Lob vom Papst für die Sternsinger: Beim Mittagsgebet am Dreikönigstag dankte Leo XIV. den Kindern und Jugendlichen in aller Welt, die sich "dafür einsetzen, ihren benachteiligten Altersgenossen zu helfen". Zugleich dankte er denen, die "für die Missionare beten".
Der Brauch des Sternsingens mit Spendensammlungen von Haustür zu Haustür für das Kindermissionswerk ist vor allem in deutschsprachigen Ländern verbreitet. Eine Delegation von 23 Sternsingern aus mehreren Ländern, darunter einige Mädchen aus Deutschland und Österreich, hatte am Neujahrstag den Papst im Petersdom getroffen.

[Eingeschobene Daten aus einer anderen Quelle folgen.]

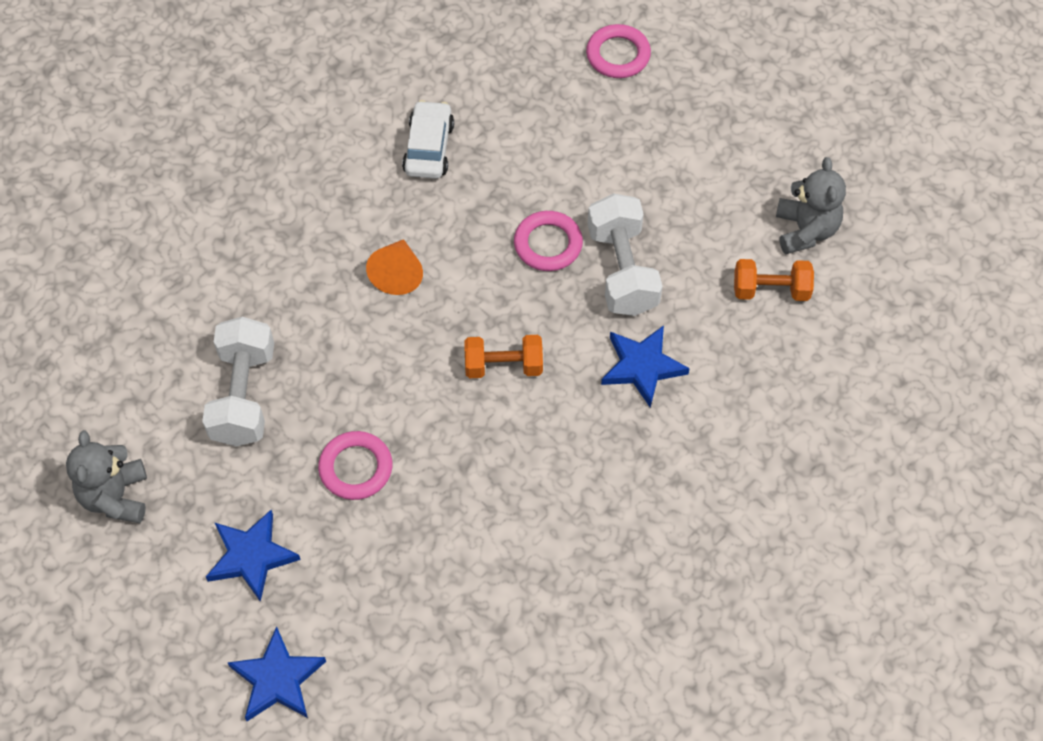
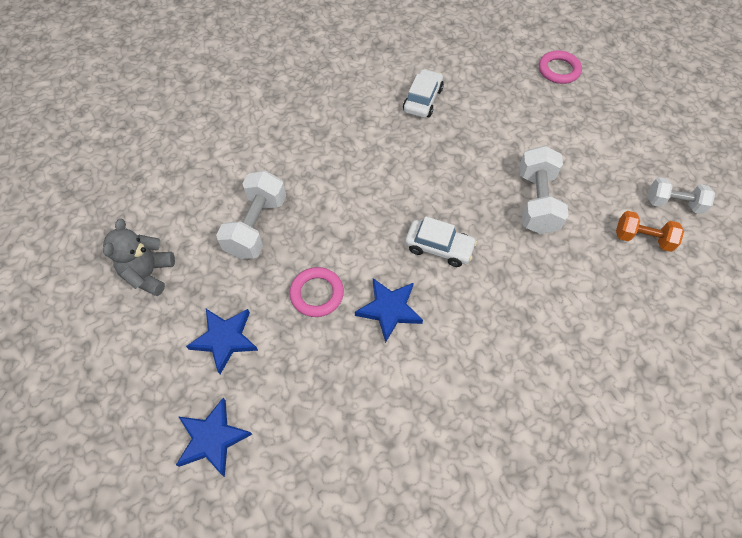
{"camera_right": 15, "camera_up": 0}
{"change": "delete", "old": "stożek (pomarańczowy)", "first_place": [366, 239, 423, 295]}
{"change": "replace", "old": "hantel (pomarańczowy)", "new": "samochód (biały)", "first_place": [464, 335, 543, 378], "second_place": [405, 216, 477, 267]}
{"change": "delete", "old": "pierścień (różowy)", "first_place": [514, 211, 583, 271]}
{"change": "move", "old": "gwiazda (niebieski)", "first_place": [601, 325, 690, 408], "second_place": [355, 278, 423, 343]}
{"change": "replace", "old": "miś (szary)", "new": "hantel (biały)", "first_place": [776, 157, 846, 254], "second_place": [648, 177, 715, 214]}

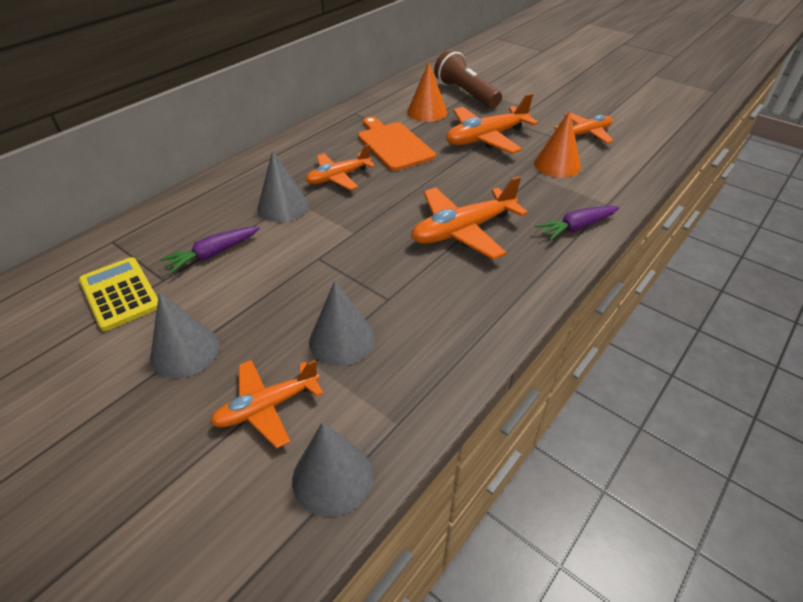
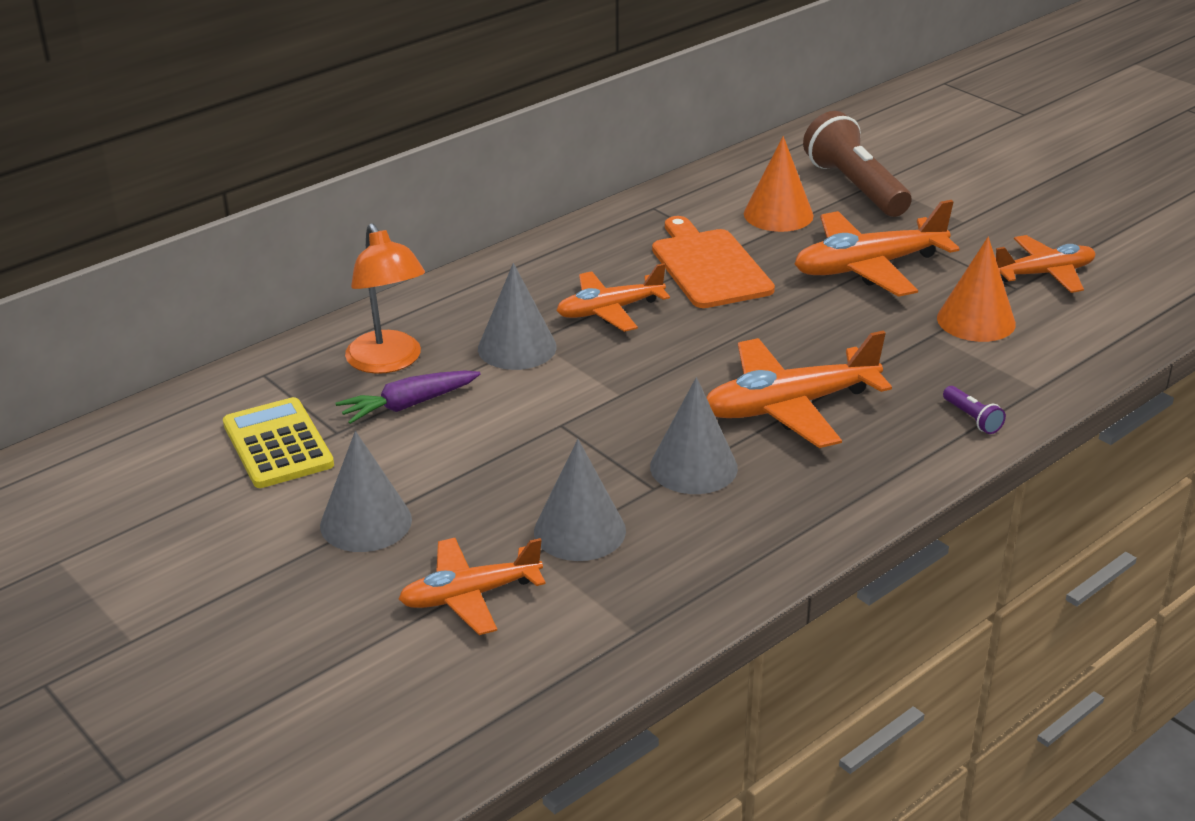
{"camera_right": 10, "camera_up": -10}
{"change": "move", "old": "stożek (szary)", "first_place": [292, 422, 373, 517], "second_place": [650, 377, 738, 494]}
{"change": "replace", "old": "marchewka (fioletowy)", "new": "latarka (fioletowy)", "first_place": [535, 206, 619, 241], "second_place": [943, 386, 1006, 434]}
{"change": "insert", "new": "lampka (pomarańczowy)", "second_place": [345, 223, 425, 374]}

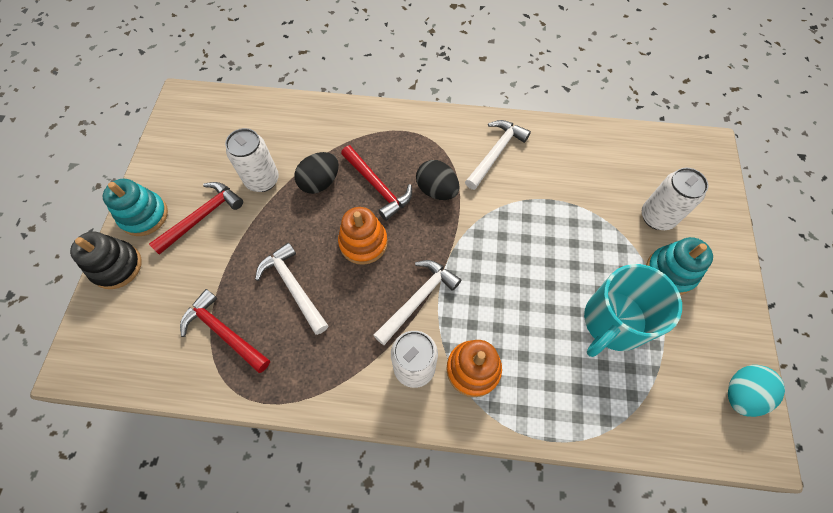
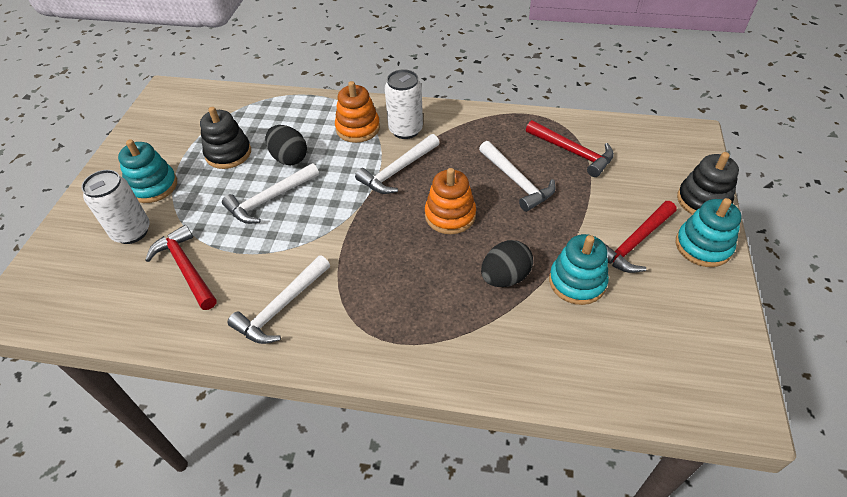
{"camera_right": -175, "camera_up": -15}
{"change": "replace", "old": "puszka (biały)", "new": "zabawka nakładanka (turkusowy)", "first_place": [225, 128, 279, 192], "second_place": [549, 234, 609, 305]}
{"change": "move", "old": "młotek (czerwony)", "first_place": [341, 145, 412, 221], "second_place": [145, 225, 217, 310]}
{"change": "move", "old": "jajko (czarny)", "first_place": [416, 160, 459, 200], "second_place": [265, 125, 307, 165]}
{"change": "replace", "old": "kubek (turkusowy)", "new": "zabawka nakładanka (czarny)", "first_place": [584, 264, 682, 357], "second_place": [200, 107, 251, 169]}
{"change": "delete", "old": "jajko (turkusowy)", "first_place": [728, 365, 785, 417]}
{"change": "insert", "new": "młotek (biały)", "second_place": [222, 163, 319, 224]}

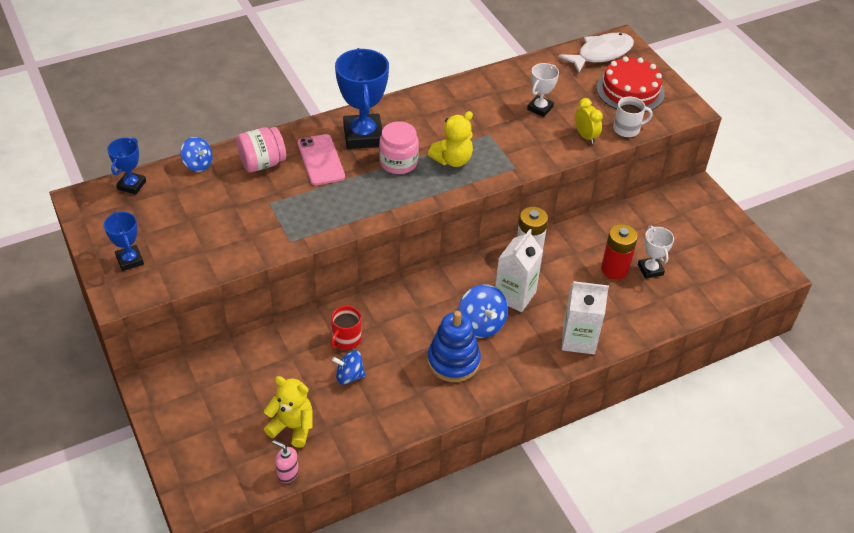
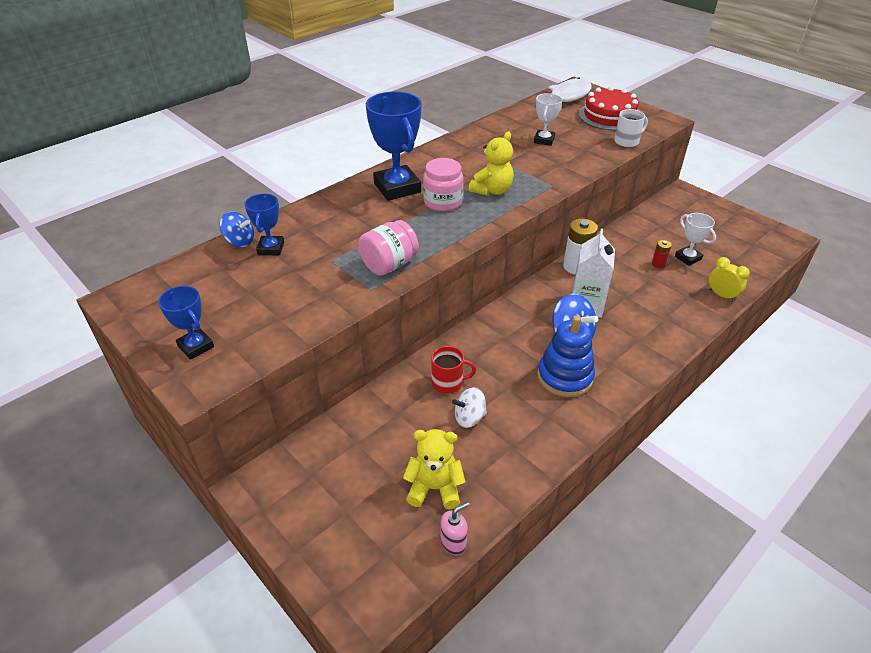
{"camera_right": -15, "camera_up": -5}
{"change": "move", "old": "puchar (niebieski)", "first_place": [107, 138, 146, 195], "second_place": [244, 194, 284, 255]}
{"change": "move", "old": "słoik (różowy)", "first_place": [236, 127, 286, 172], "second_place": [358, 220, 419, 276]}
{"change": "rotate", "old": "dozownik mydła (różowy)", "first_place": [272, 440, 299, 483], "second_place": [440, 502, 470, 555], "degrees": 135}
{"change": "delete", "old": "telefon (różowy)", "first_place": [298, 134, 345, 185]}
{"change": "rotate", "old": "kubek (czerwony)", "first_place": [331, 306, 362, 349], "second_place": [431, 346, 476, 394], "degrees": -105}
{"change": "recolor", "old": "bączek (niebieski)", "new": "bączek (biały)", "first_place": [332, 350, 366, 385], "second_place": [452, 387, 487, 428]}
{"change": "delete", "old": "karton mleka (biały)", "first_place": [562, 281, 609, 354]}
{"change": "move", "old": "budzik (żółty)", "first_place": [575, 98, 603, 144], "second_place": [709, 257, 750, 302]}
{"change": "resize", "old": "bateria (czerwony)", "first_place": [601, 224, 638, 279], "second_place": [652, 240, 672, 268], "factor": 0.52}

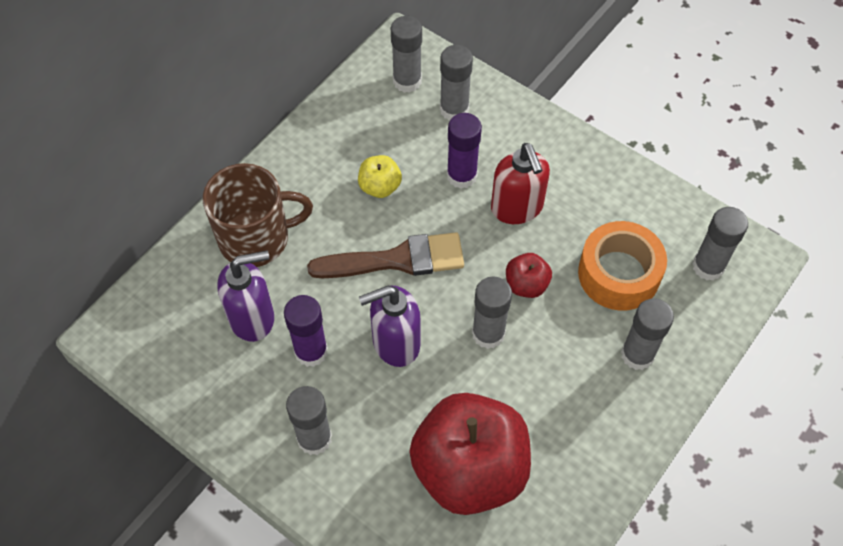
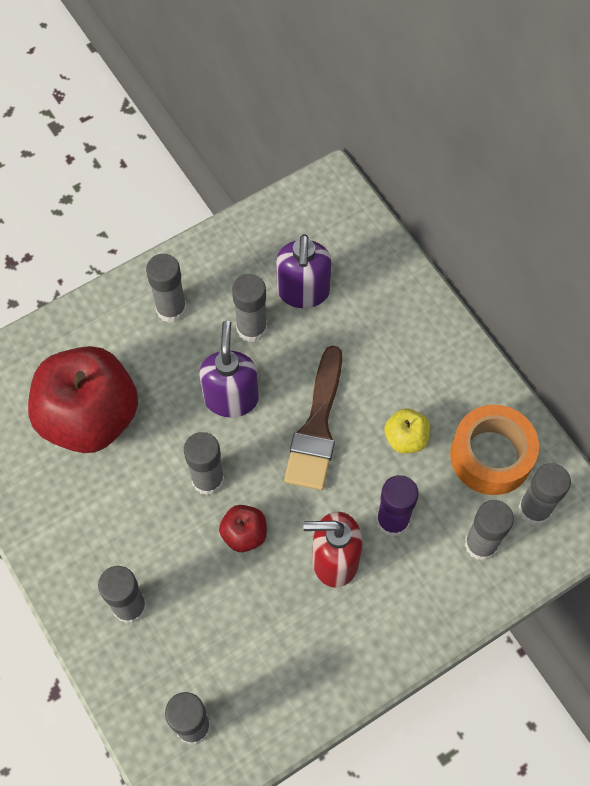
{"camera_right": 110, "camera_up": 5}
{"change": "delete", "old": "kubek (brązowy)", "first_place": [203, 163, 313, 267]}
{"change": "recolor", "old": "klej w sztyfcie (fioletowy)", "new": "klej w sztyfcie (szary)", "first_place": [284, 295, 328, 367], "second_place": [232, 274, 267, 342]}
{"change": "move", "old": "taśma klejąca (pomarańczowy)", "first_place": [578, 221, 667, 311], "second_place": [450, 405, 539, 495]}

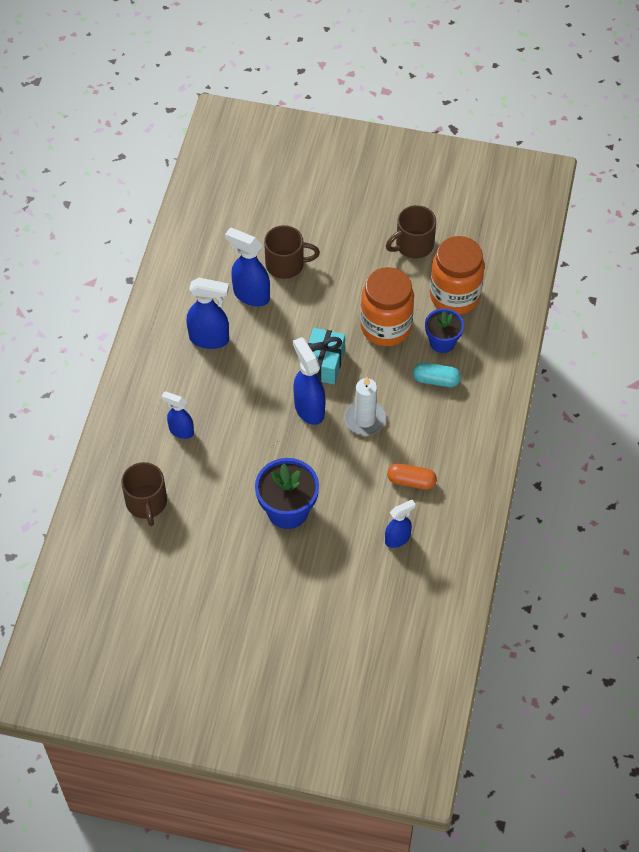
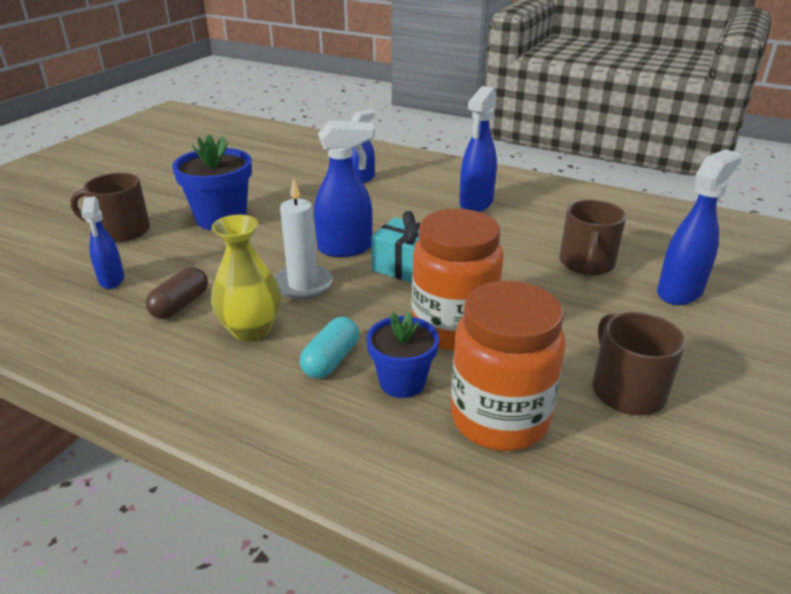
{"camera_right": 105, "camera_up": -25}
{"change": "move", "old": "kubek (brązowy)", "first_place": [121, 462, 167, 526], "second_place": [70, 173, 150, 242]}
{"change": "move", "old": "spryskiwacz (niebieski)", "first_place": [225, 228, 270, 306], "second_place": [657, 149, 742, 305]}
{"change": "recolor", "old": "kapsułka (pomarańczowy)", "new": "kapsułka (brązowy)", "first_place": [387, 463, 437, 490], "second_place": [146, 267, 208, 319]}
{"change": "insert", "new": "wazon (żółty)", "second_place": [211, 215, 281, 342]}

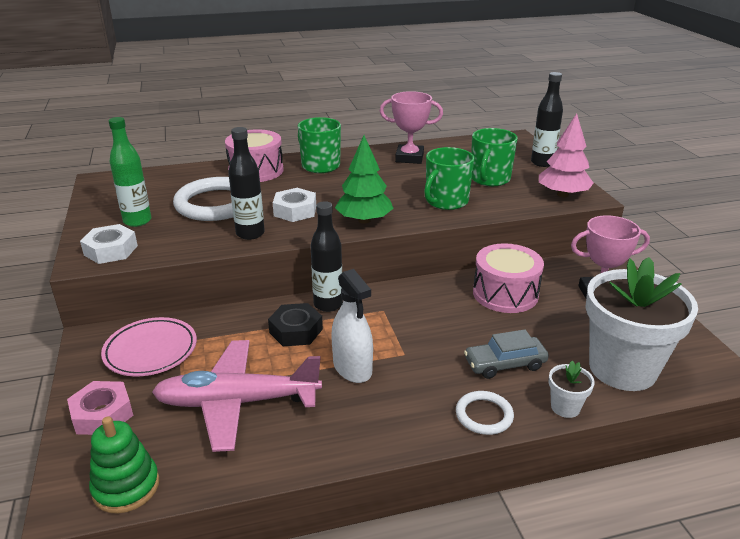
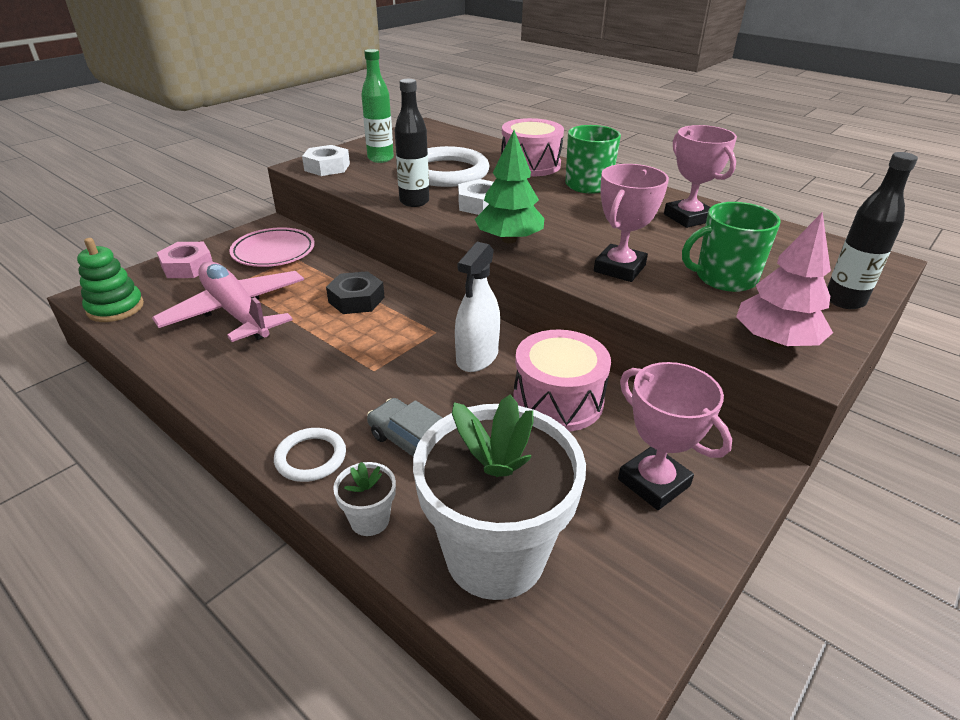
{"camera_right": 55, "camera_up": 5}
{"change": "delete", "old": "butelka (czarny)", "first_place": [310, 201, 343, 312]}
{"change": "move", "old": "spryskiwacz (biały)", "first_place": [331, 269, 373, 383], "second_place": [455, 242, 500, 372]}
{"change": "replace", "old": "kubek (zielony)", "new": "puchar (różowy)", "first_place": [424, 147, 474, 210], "second_place": [594, 164, 669, 282]}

In seiner Ansprache zum 6. Januar betonte Leo XIV., das Beispiel der Heiligen Drei Könige, die für ihre Reise zu Jesus viel riskierten und dem Kind in der Krippe wertvolle Geschenke brachten, sei ein Ansporn, viel zu geben. Anstelle der Ungleichheit solle Gerechtigkeit treten, aus Fremden und Feinden sollten Freunde werden; und statt der Waffenindustrie solle die Kunst des Friedenschaffens gestärkt werden.